Many clergy were imprisoned at Dachau. The first churchman arrived at Dachau in 1935, but from 1940, Dachau became the concentration point for clerical prisoners of the Nazi regime. Prior to this, in the early stages of the camp, the SS had permitted a local priest to celebrate Mass on Sundays in the camp, but invented discouragements for prisoners to attend: following the first Catholic Mass in July 1933, those who attended were lined in ranks and forced to spit at, then lick at the face of the others lined up, before being beaten. The attendant priest was also humiliated and spied upon, but was permitted to hear confessions – in the presence of an SS guard. Ultimately, the SS scheduled extra work for Mass attendees and told the priest that none but two wished to attend Mass, at which point the priest ceased to visit.

On 11 December 1935, Wilhelm Braun, a Catholic theologian from Munich, became the first churchman imprisoned at Dachau. The annexation of Austria saw an increase in clerical inmates. Berben wrote: "The commandant at the time, Loritz, persecuted them with ferocious hatred, and unfortunately he found some prisoners to help the guards in their sinister work". Until 1940, clerical prisoners were initially placed in the punishment blocks 15 and 17 upon arrival, where they would remain for a time before being distributed among the other blocks. From December 1940, Berlin ordered that all clergy distributed among the Nazi network of concentration camps were to be transferred to Dachau, whereafter the camp became the gathering place for thousands of clergy of all ranks.
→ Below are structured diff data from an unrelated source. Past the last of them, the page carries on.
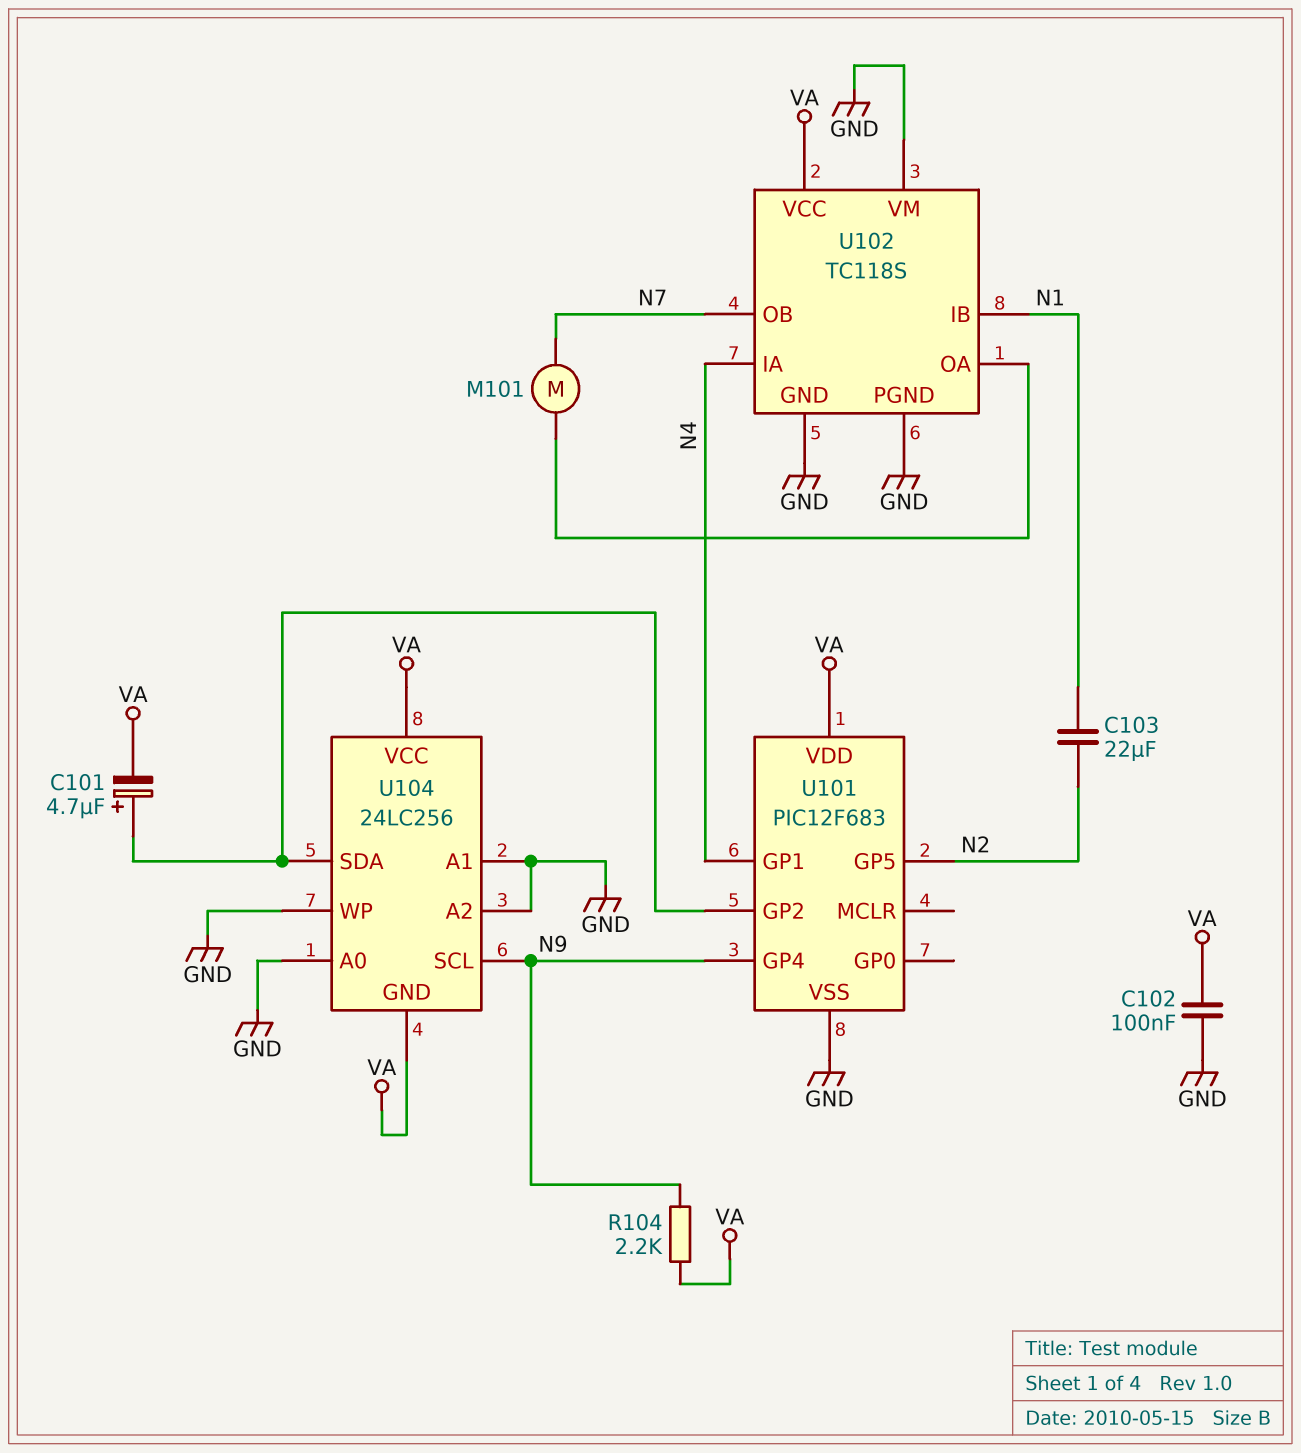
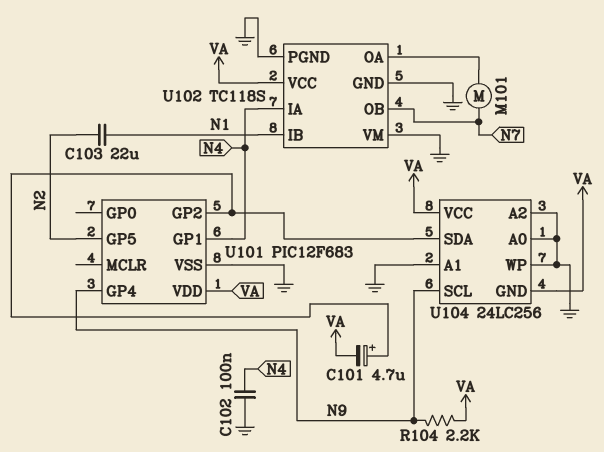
C102: 100nF (GND, VA) -> 100nF (GND, N4)

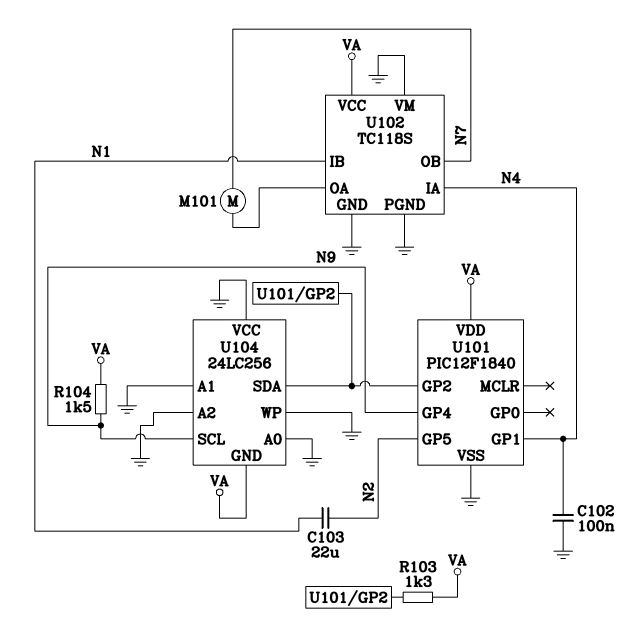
C101: 4.7uF (plus U101/GP2, minus VA) -> none
R103: none -> 1.3k (U101/GP2, VA)
R104: 2.2k (N9, VA) -> 1.5k (N9, VA)
U101: PIC12F683 -> PIC12F1840
U104 pin VCC: VA -> GND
Clergymen were transferred from Buchenwald, Gusen, Mauthausen and Sachsenhausen – though some remained, classed under other categories like "Communist" by the Nazi authorities.

The racial hierarchy of Nazi ideology saw German priests given certain concessions and better treatment than others. With the dire state of Germany's war effort in 1944, German priests were invited to join the armed forces. A few volunteered for the medical corps, most declined and the authorities gave up.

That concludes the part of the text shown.